Evan Peters watched ‘Step Brothers’ to escape the ‘darkness’ of the ‘Dahmer’ role

Evan Peters had to go to a dark place to play the infamous serial killer Jeffrey Dahmer, and he needed a little help from one of his Netflix co-stars to get back into “the light.”

In an interview with the cast shared by the streaming service on Monday, the star of Ryan Murphy’s controversial “Dahmer – Monster: The Jeffrey Dahmer Story” revealed how difficult it was to get into character and “get rid of everything.”

“I put so much negativity and darkness into portraying the character that I thought, ‘Okay, once this is done, all of that goes away and I have to go back to the light and start filling myself up with comedy and romance and that kind of thing.’” Peters said Monday.

One such comedy was the 2008 film “Step Brothers,” starring none other than his “Dahmer” co-star Richard Jenkins.

In preparation for his role in “Dahmer,” Peters, 35, said he “observed everything he could” of the notorious killer, including courtroom footage.

“He has such a distinct voice and dialect,” Peters said. “I worked with dialect coaches and then created this 45-minute audio composition that I listened to every day to keep the accent going, but also to really get into the mindset of the day and all the scenes we were shooting.”

The series became one of Netflix’s most-watched series since its debut in late September, drawing both praise and criticism for its accuracy. The real-life Dahmer, known as the “Milwaukee cannibal”, murdered 17 men and boys between 1978 and 1991, mostly black and gay, and ate some of their corpses. He died in 1994 after being beaten in prison.

Evan Peters said that he used hand weights to internalize Jeffrey Dahmer’s strange way of walking.

Jerod Harris via Getty Images

“I tried to try to understand what he was thinking and what he was going through,” Peters said during the conversation with the cast. “I just tried to stay in it because it was too hard to get in and out of.”

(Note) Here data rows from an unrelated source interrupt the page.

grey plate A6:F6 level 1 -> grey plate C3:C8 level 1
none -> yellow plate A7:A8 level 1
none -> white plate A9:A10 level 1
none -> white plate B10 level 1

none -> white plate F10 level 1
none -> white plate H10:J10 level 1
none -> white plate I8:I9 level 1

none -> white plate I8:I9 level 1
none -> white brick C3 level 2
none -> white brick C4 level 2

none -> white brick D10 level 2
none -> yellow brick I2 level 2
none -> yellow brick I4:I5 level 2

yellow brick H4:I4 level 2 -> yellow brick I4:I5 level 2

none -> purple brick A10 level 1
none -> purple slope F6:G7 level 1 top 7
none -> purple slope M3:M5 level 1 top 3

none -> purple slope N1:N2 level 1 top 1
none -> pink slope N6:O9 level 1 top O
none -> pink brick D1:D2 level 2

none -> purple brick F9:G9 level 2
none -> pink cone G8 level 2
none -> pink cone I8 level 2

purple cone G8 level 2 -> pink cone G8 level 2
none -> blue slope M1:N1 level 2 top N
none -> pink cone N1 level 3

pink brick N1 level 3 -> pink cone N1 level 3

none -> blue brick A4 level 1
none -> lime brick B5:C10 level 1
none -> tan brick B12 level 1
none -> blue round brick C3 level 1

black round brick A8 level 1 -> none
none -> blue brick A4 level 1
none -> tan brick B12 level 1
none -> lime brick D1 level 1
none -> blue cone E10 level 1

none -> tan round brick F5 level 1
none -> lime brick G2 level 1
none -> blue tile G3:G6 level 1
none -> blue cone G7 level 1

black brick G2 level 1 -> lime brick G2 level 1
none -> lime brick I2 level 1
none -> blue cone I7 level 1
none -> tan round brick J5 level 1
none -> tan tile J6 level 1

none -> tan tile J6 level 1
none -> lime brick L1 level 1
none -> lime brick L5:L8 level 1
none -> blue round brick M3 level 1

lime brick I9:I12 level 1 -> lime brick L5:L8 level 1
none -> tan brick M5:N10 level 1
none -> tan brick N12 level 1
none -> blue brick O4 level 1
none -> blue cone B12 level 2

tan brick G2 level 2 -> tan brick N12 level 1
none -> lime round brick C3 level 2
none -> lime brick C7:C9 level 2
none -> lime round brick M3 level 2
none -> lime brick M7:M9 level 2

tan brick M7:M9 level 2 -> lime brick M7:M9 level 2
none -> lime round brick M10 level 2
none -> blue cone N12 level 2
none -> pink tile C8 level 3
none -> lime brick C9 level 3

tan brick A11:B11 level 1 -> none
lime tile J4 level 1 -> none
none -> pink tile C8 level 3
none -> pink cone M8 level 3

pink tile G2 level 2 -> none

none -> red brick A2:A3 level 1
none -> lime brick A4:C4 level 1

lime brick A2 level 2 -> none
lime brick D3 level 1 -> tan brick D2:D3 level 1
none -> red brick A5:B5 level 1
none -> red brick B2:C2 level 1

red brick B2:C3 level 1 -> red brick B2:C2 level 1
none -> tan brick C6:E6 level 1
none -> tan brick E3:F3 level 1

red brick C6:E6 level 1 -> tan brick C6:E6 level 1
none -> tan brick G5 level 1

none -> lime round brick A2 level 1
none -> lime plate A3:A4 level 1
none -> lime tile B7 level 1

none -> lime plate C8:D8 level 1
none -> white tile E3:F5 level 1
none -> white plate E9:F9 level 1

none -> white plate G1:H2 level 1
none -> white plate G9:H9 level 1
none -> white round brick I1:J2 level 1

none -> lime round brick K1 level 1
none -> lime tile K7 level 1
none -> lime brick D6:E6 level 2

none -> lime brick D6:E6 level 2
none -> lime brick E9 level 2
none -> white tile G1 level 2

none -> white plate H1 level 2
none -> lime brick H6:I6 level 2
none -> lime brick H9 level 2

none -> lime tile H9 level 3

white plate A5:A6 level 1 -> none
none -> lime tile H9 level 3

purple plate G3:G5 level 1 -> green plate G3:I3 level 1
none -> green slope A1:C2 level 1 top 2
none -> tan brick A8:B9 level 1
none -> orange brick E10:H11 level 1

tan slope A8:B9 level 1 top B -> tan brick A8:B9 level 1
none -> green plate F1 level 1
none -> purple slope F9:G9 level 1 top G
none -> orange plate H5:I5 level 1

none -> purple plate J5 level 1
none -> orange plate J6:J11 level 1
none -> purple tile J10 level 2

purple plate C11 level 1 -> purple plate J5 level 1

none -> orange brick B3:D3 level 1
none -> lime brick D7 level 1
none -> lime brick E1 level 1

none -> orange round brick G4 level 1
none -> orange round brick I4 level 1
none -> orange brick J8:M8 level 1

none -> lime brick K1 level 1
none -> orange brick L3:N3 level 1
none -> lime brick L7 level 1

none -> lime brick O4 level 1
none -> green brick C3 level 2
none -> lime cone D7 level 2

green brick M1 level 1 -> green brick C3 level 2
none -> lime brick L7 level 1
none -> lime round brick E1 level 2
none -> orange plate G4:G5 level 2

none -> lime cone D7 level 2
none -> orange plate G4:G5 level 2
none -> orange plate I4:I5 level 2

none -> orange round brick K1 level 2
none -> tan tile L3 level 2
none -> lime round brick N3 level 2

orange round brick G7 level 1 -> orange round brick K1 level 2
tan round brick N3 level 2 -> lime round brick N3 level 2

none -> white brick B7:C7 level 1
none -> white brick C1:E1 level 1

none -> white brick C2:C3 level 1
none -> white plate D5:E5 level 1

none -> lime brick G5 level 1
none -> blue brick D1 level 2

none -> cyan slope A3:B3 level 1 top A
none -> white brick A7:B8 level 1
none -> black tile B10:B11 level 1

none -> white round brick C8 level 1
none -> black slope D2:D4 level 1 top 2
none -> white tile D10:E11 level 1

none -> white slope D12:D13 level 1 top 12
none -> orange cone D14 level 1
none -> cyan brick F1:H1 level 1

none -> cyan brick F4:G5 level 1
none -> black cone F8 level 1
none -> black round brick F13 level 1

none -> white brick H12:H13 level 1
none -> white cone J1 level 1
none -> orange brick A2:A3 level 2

Peters added that he “studied how he moved” and that Dahmer “didn’t move his arms when he walked.” The actor noted the killer’s “very straight back” and used weights in his hands to try to recreate his gait, to “understand” Dahmer.

“It was important for me to understand how he felt,” Peters said. “While we were filming, I let it slide. At first she wore wardrobe shoes, jeans and glasses. He had a cigarette in his hand at all times, just trying to get all these external, second nature stuff. [things]so I wasn’t thinking about that when we were filming.”

Murphy previously said she created the 10-episode series to “highlight the untold stories of Dahmer’s victims,” ​​but has since been criticized by some of their families for exploiting their trauma. Even Simone Biles, the star gymnast, urged people not to glorify the serial killer.

The series drew further backlash for being listed in Netflix’s LGBTQ category.